Berlin is a city that experienced upheavals like no other. Nothing is the same as it was 30 years ago – both in the East and in the West. Berlin is poised to once again become a globally recognized science hub and “healthcare city.” This represents more than improved patient care and cooperation between hospitals, more than a good IT infrastructure or a high concentration of economically successful companies. “Together – one whole” is how the Charité rightly describes its new strategy of interdisciplinary and cross-structural collaboration, involving the MDC and other research institutions. The “Global Health” focus of the Berlin University Alliance in the Excellence Initiative should be understood in this sense of interdisciplinary collaboration.

Detlev Ganten with Delbrück's children Jonathan Delbrück and Nicola Salmon.

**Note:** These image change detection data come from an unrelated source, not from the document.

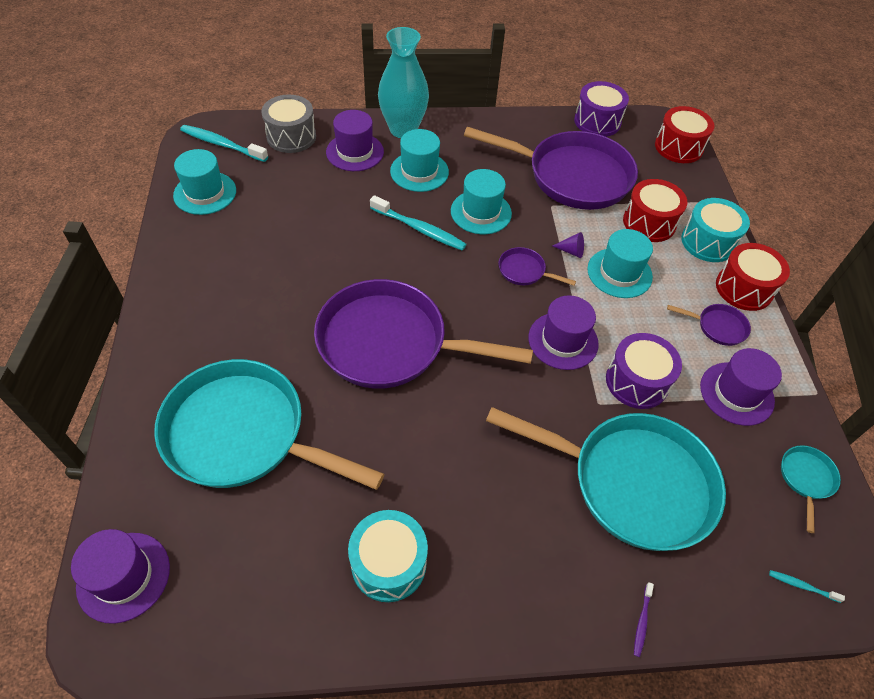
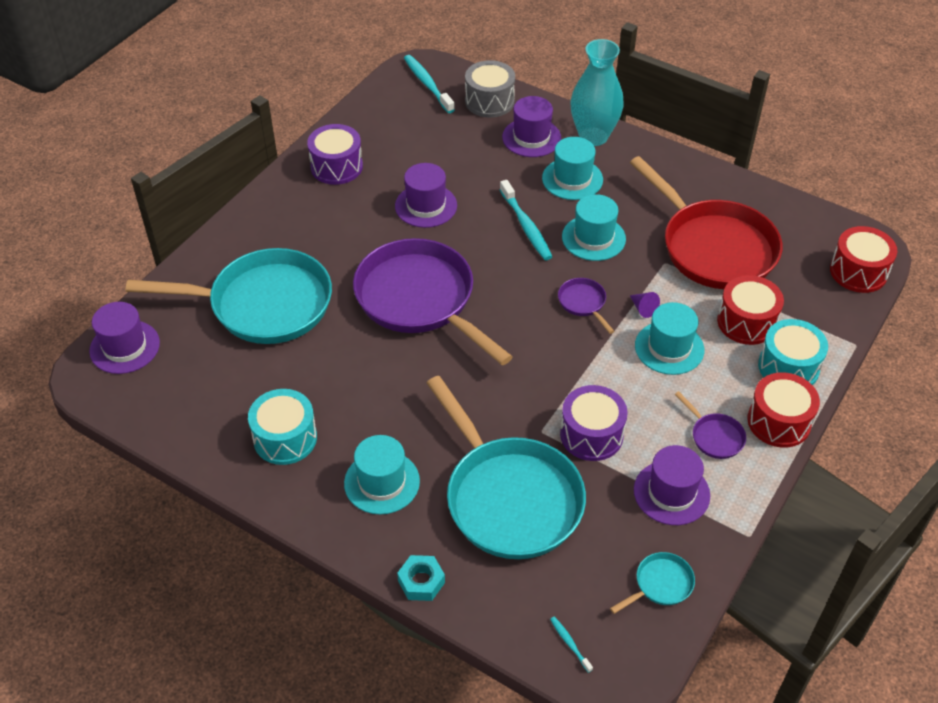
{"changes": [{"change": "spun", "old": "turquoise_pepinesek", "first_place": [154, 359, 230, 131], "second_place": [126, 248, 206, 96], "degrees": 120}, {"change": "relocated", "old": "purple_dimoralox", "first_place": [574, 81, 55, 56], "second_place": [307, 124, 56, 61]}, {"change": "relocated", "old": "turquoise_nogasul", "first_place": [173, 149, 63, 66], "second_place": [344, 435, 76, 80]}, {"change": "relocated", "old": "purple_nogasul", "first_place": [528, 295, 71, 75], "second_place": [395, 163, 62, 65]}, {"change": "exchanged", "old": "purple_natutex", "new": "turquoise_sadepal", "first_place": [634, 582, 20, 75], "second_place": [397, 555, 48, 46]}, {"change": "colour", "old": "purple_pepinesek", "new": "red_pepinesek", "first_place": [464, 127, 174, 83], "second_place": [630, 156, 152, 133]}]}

Health research is important for people and society, but it is also a particularly complex field. With their reductionist models for solving special problems, scientists such as Max Delbrück, Erwin Schrödinger, and others have shown how interdisciplinary basic research can contribute to the advancement of medical knowledge. Scientists at the MDC continue to use this approach in their own research – such as when they analyze gene regulation or single cells or make advances in immunobiology. An international evaluation recently found their work to be “outstanding.” MDC scientists use high-throughput methods to make findings regarding fundamental questions of biology, and then apply system analysis techniques and artificial intelligence to integrate the individual results at the organ and whole-body levels – in order to understand the molecular basis of health and disease. Discoveries are translated into the prevention, diagnosis, and treatment of disease at the Berlin Institute of Health and at the Charité using a new holistic translational research approach. As a result, the findings are incorporated into future healthcare practice, which in turn requires interdisciplinary collaboration on a broad scale.

Tradition provides role models. The “Berlin School” of medicine of the 19th century, including Virchow, Koch, Behring, Ehrlich, and others, was successful because it welcomed new fields of science and technology that were emerging at the time. Max Delbrück is part of this tradition. In human, political, and scientific terms, he is a pioneer and role model for modern research, characterized by molecular, reductionist methods for understanding an increasingly complex, interdisciplinary, and modern science. Berlin can not only be proud of this tradition, but also draw strength from it for the strategy and future of the healthcare city Berlin 2030! Max would have been delighted!

This article first appeared – in a shorter version – in the daily newspaper Tagesspiegel. Clinical pharmacologist Professor Detlev Ganten was founding director of the Max Delbrück Center for Molecular Medicine in the Helmholtz Association (MDC), leading the center from 1992 to 2004. He then served as Chairman of the Executive Board of Charité – Universitätsmedizin Berlin, where he oversaw the merging of the medical faculties of Freie Universität Berlin and Humboldt-Universität zu Berlin. Professor Ganten is President of the World Health Summit, which he founded in Berlin in 2009.